Evil Genius: The True Story of America's Most Diabolical Bank Heist on Netflix

From IMDb

The extraordinary story of the "pizza bomber heist" and the FBI's investigation into a bizarre collection of suspects.

Why it’s Dope

If this was written as a fiction, it would be garbage. The pure fact that this shit actually happened is what makes this one of the best mini-series I’ve ever seen. As it unfolds through the six-episodes, the portrait of mental illness becomes clearer and clearer and exposes a side of life we’d prefer not to acknowledge: sometimes the people who need help the most, manipulate us into believing they don’t need any help at all.

Highlights

The involvement of Marjorie Diehl-Armstrong in this series is what legitimizes it to me. I’ve seen this in a few documentaries now, including the podcast Atlanta Monster, which heavily features phone calls with the accused from prison.
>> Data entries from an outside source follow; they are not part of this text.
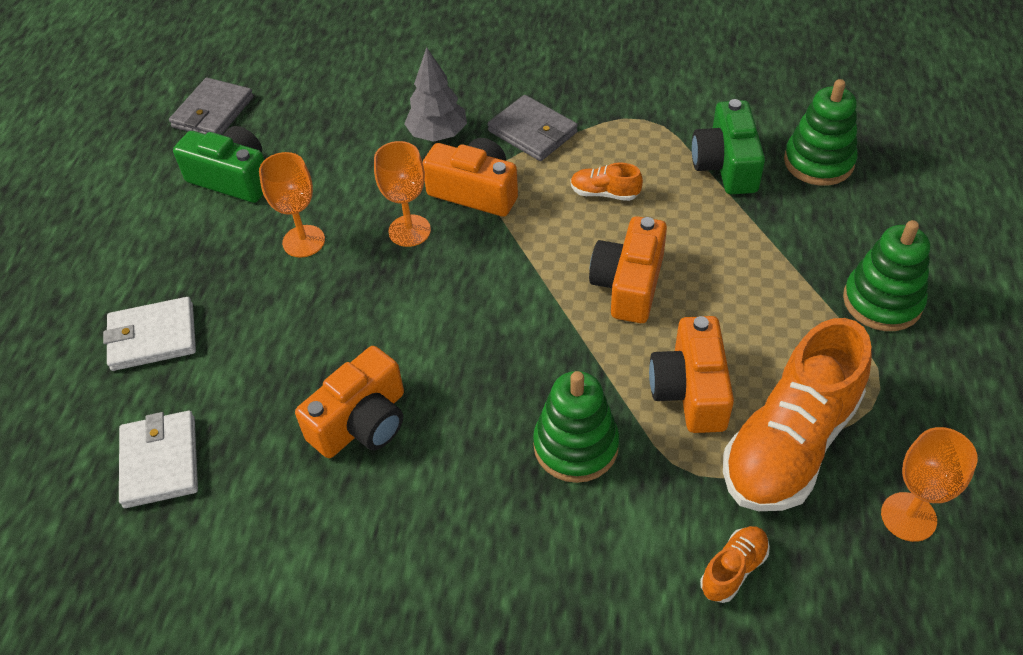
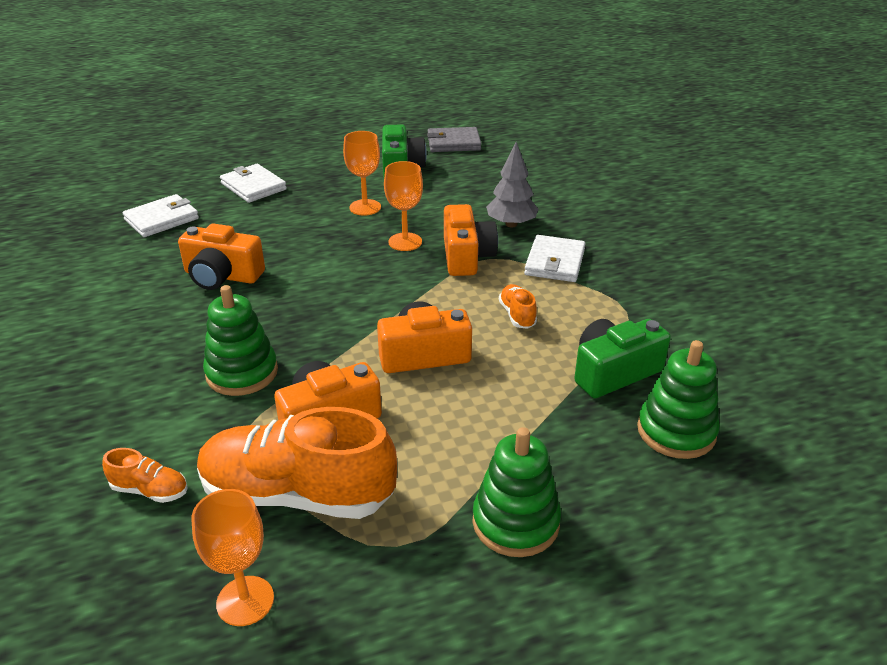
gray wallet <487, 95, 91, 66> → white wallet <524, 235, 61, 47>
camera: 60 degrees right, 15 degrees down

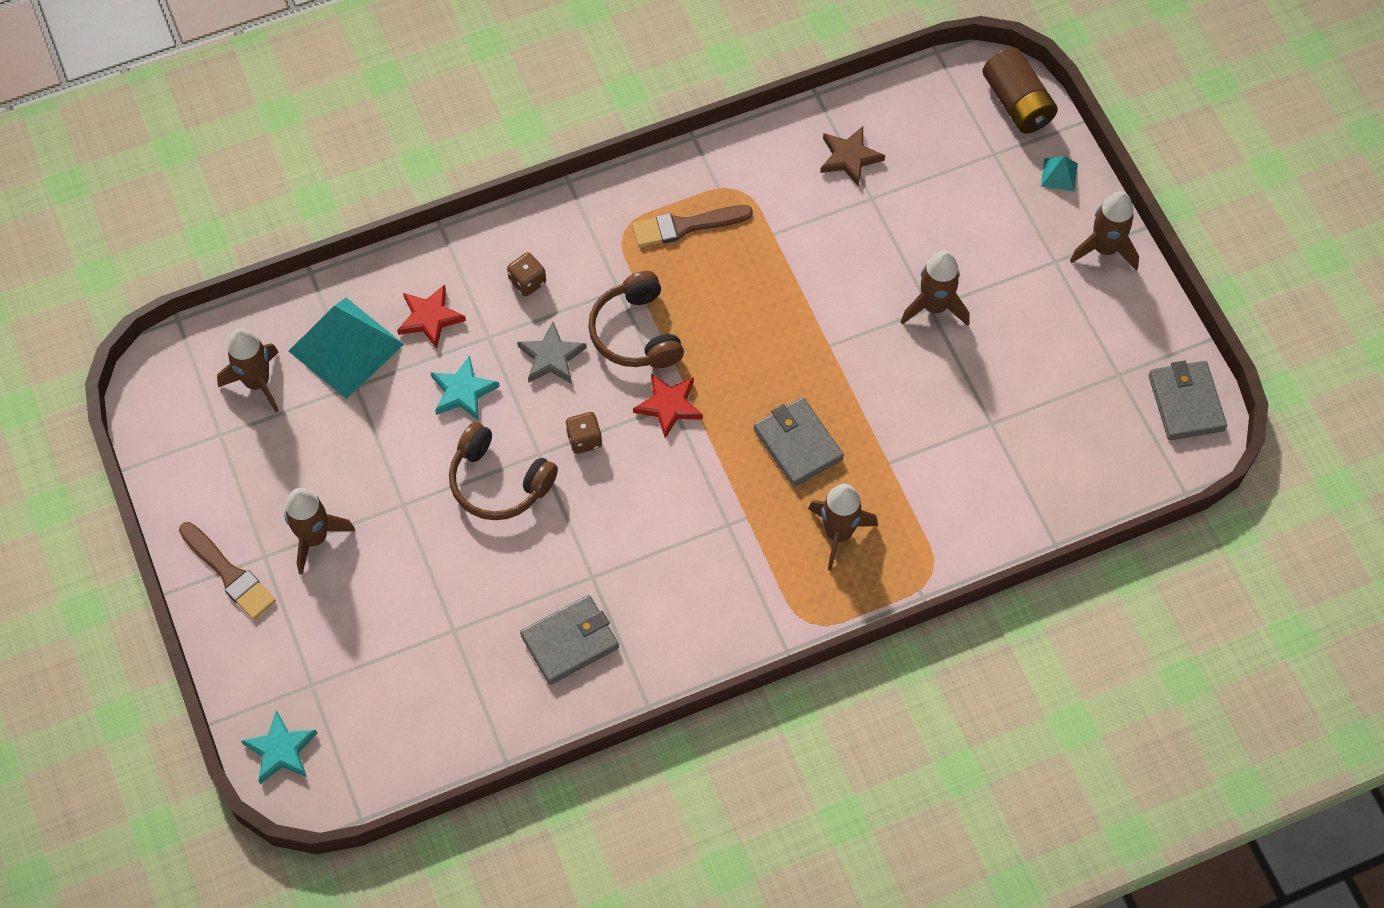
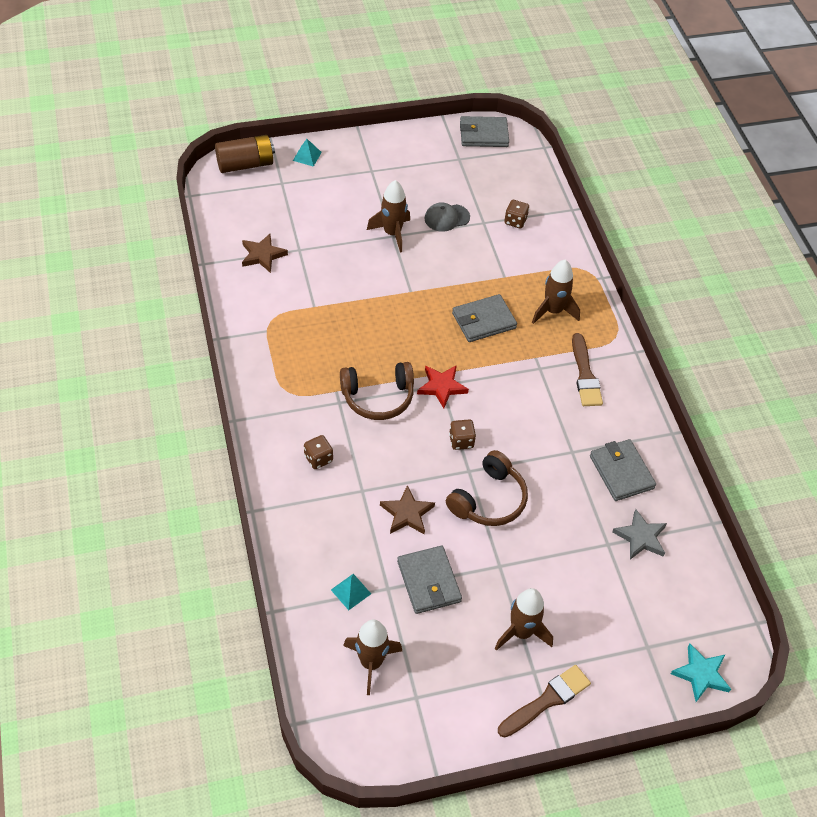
crimson five-pointed star <397, 285, 69, 64> → -
dark brown toy rocket <1070, 191, 69, 79> → -
- → gray wallet <397, 546, 65, 68>
- → gray peaked cap <425, 202, 45, 30>
- → dark brown game die <504, 200, 25, 29>
gray five-pointed star <517, 322, 70, 62> → gray five-pointed star <612, 509, 55, 51>, moved
dark brown paintbrush <632, 205, 121, 42> → dark brown paintbrush <572, 333, 31, 73>, moved
turquoise five-pointed star <430, 355, 70, 66> → dark brown five-pointed star <380, 485, 55, 50>
turquoise pyramid <289, 298, 115, 101> → turquoise pyramid <331, 574, 40, 36>, x0.43
camera: 85 degrees left, 10 degrees down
If this trend is going to continue, I am on board 100% of the way


Special Mention

Nanette by Hannah Gadsby

I’ve never seen such a powerful, mind-changing one-person show. It’s easily mistakable as a stand-up comedy special, as Gadsby is, herself a stand-up—but instantly, she engages in the deconstruction of comedy, and lays out her feelings towards it. What follows is a heart crushing plea for empathy from “the straight white male,” and an explanation of self-loathing brought on by an existence in a world not made for her. She speaks clearly and powerfully, and I don’t know if I’ll ever stop watching it. She’s a pillar of vulnerability and strength and by the end of the hour, she had become my hero. Her feminist napalm is what the world needs. More so than anything else I’ve mentioned, I recommend Nanette, if you want your heart opened for you.